Nagasaka, A. et al. Osteopontin is produced by mast cells and affects IgE-mediated degranulation and migration of mast cells. Eur. J. Immunol. 38, 489-499

Department of Dermatology, University of Yamanashi, Interdisciplinary Graduate School of Medicine and Engineering, Yamanashi, Japan.
European Journal of Immunology (Impact Factor: 4.03). 02/2008; 38(2):489-99. DOI: 10.1002/eji.200737057
Source: PubMed


Osteopontin (OPN), originally discovered in bone as an extracellular matrix protein, was identified in many cell types in the immune system, presumably being involved in many aspects of pathogenesis of inflammatory and immune diseases. Mast cells are also involved in such pathological aspects by secreting multiple mediators.
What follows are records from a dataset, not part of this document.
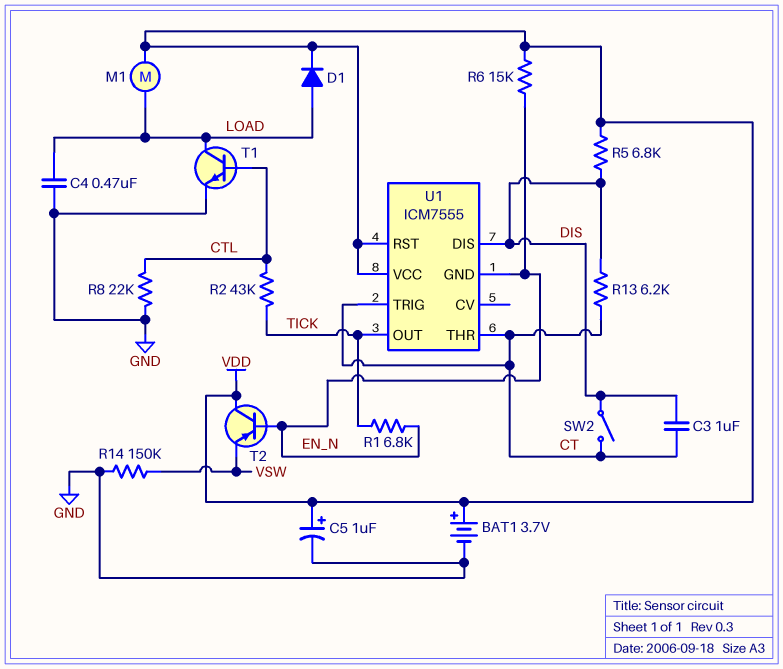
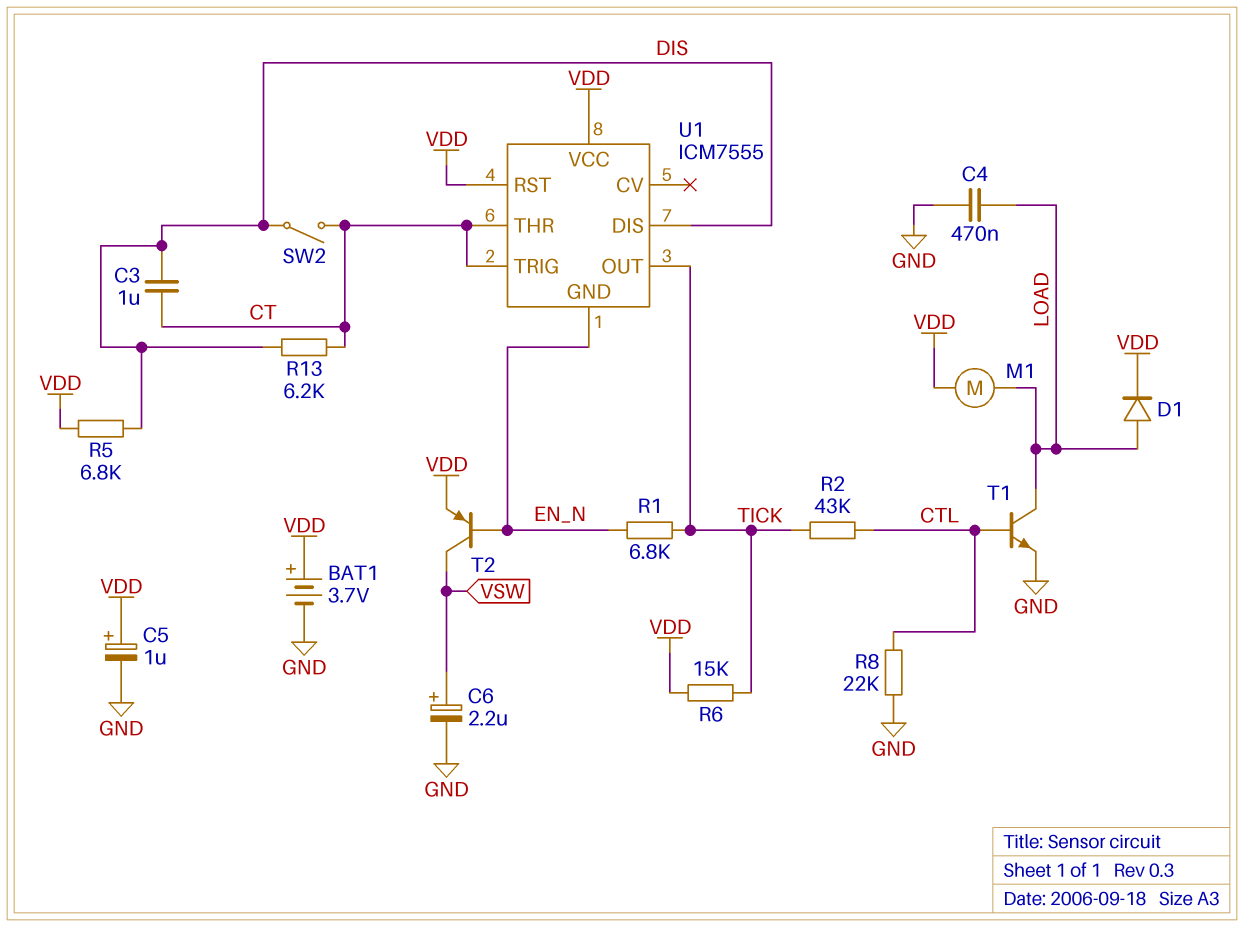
C6: none -> 2.2uF (plus VSW, minus GND)
R6: 15k (EN_N, VDD) -> 15k (TICK, VDD)
R14: 150k (GND, VSW) -> none
T2: PNP (B EN_N, C VDD, E VSW) -> PNP (B EN_N, C VSW, E VDD)

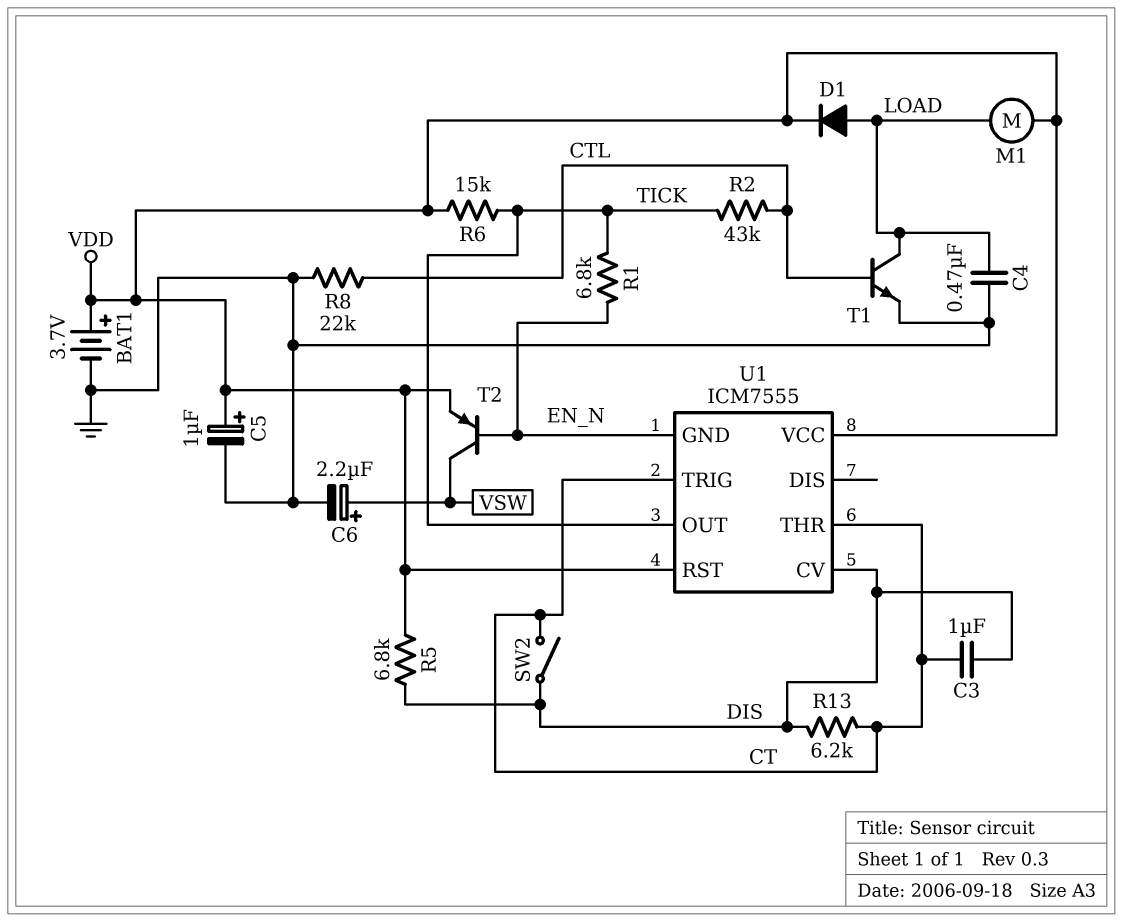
U1 pin CV: none -> DIS
U1 pin DIS: DIS -> none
However, it has not been determined whether mast cells produce OPN and whether it affects their function. To test this, we used murine fetal skin-derived cultured mast cells (FSMC) and bone marrow-derived cultured mast cells. We found that OPN was spontaneously produced by FSMC and inducible by ionomycin and FcϵRI aggregation in bone marrow-derived cultured mast cells. In the presence of mast cell growth factors, FSMC were similarly generated from both OPN-deficient (OPN–/–) and -sufficient (OPN+/+) mice without significant differences in yield, purity, granularity, and viability. Using OPN–/– FSMC, we found that recombinant OPN augmented IgE-mediated degranulation and induced FSMC chemotaxis. Both effects were mediated by OPN receptors (i.e. CD44 and integrin αv). IgE-mediated passive cutaneous anaphylaxis was significantly reduced in OPN–/– mice compared with OPN+/+ mice, indicating physiological relevance of OPN. These results indicate that OPN is a mast cell mediator, enhances mast cell responses to antigen, and thus may influence mast cell-related pathological conditions.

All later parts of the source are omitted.